Sulyman Age Abdulkareem is a Nigerian academic and professor of chemical engineering who served as the Vice-Chancellor of the University of Ilorin from 2017 to 2022.

Abdulkareem graduated from University of Detroit in the US in 1980, with BChE and MChE degrees in chemical engineering. In 1988 he was awarded a Ph.D. by the University of Louisville in the US. His areas of specialisation are heterogeneous catalysis and reaction engineering.

Abdulkareem has worked for the Nigerian Steel Development Company in Ajaokuta, Nigeria, and for 3M in Minnesota, US. He was a research engineer and assistant professor in the King Fahd University of Petroleum and Minerals in Saudi Arabia.

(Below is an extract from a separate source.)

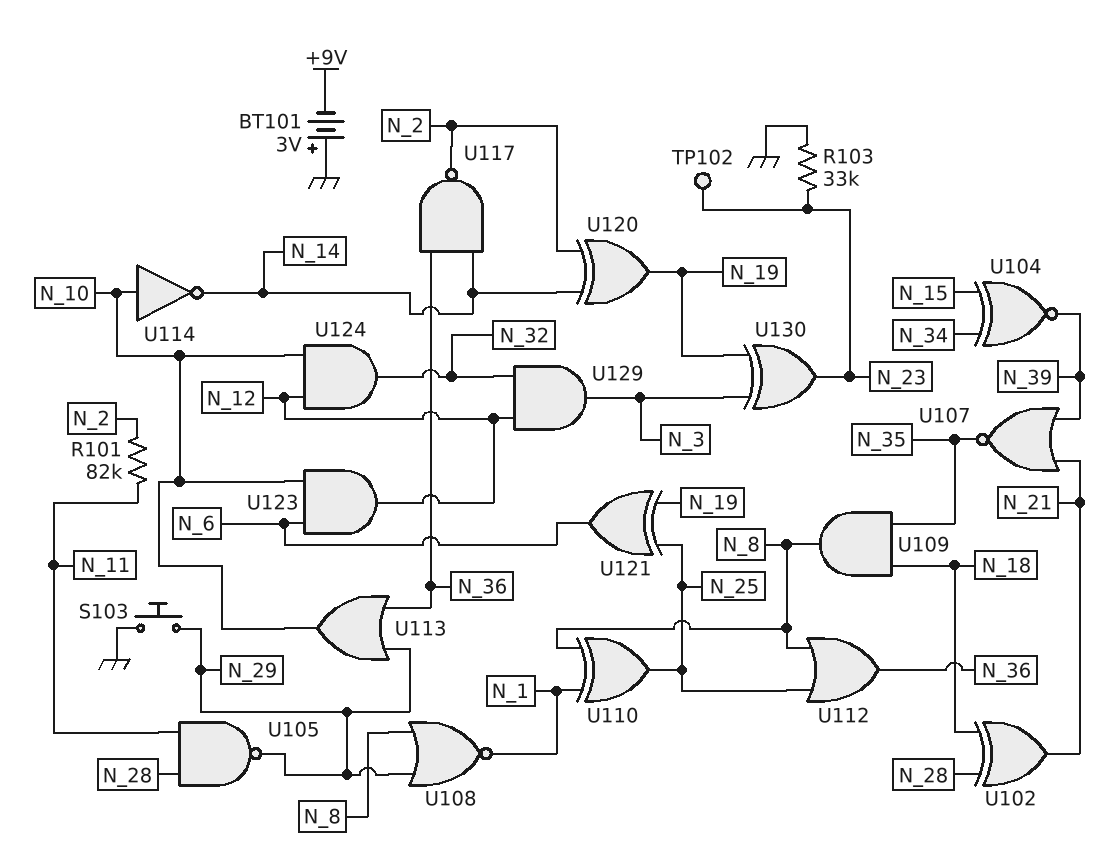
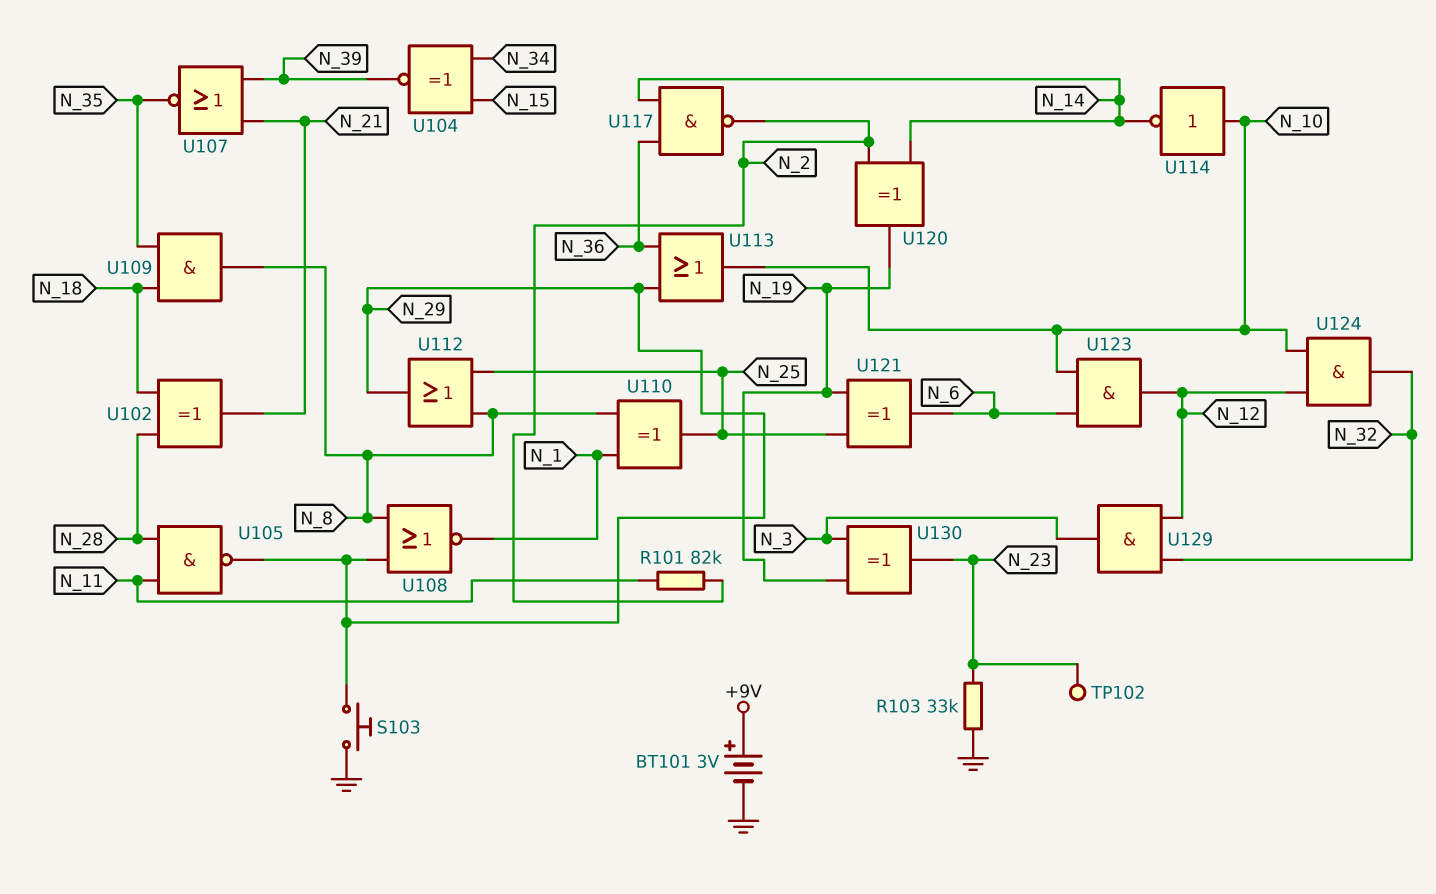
BT101: 3V (plus GND, minus +9V) -> 3V (plus +9V, minus GND)
U112: OR (in N_8, in N_25, out N_36) -> OR (in N_8, in N_25, out N_29)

Prior to his appointment at the University of Ilorin, Abdulkareem was Vice-Chancellor of Al-Hikmah University in Ilorin. He was appointed as new Vice-Chancellor of the University of Ilorin on 28 August 2017 and took up his role on 16 October 2017. He was preceded by Abdul Ganiyu Ambali.

==Publications (selected)==
- Adeyanju, Comfort Abidemi (2021). "A review on Luffa fibres and their polymer composites"
- Abdulkareem, SA (2017). "Production of Particle Boards Using Polystyrene and Bamboo Wastes"
- Abdulkareem, S.A. (2017). "Development of particleboard from waste styrofoam and sawdust"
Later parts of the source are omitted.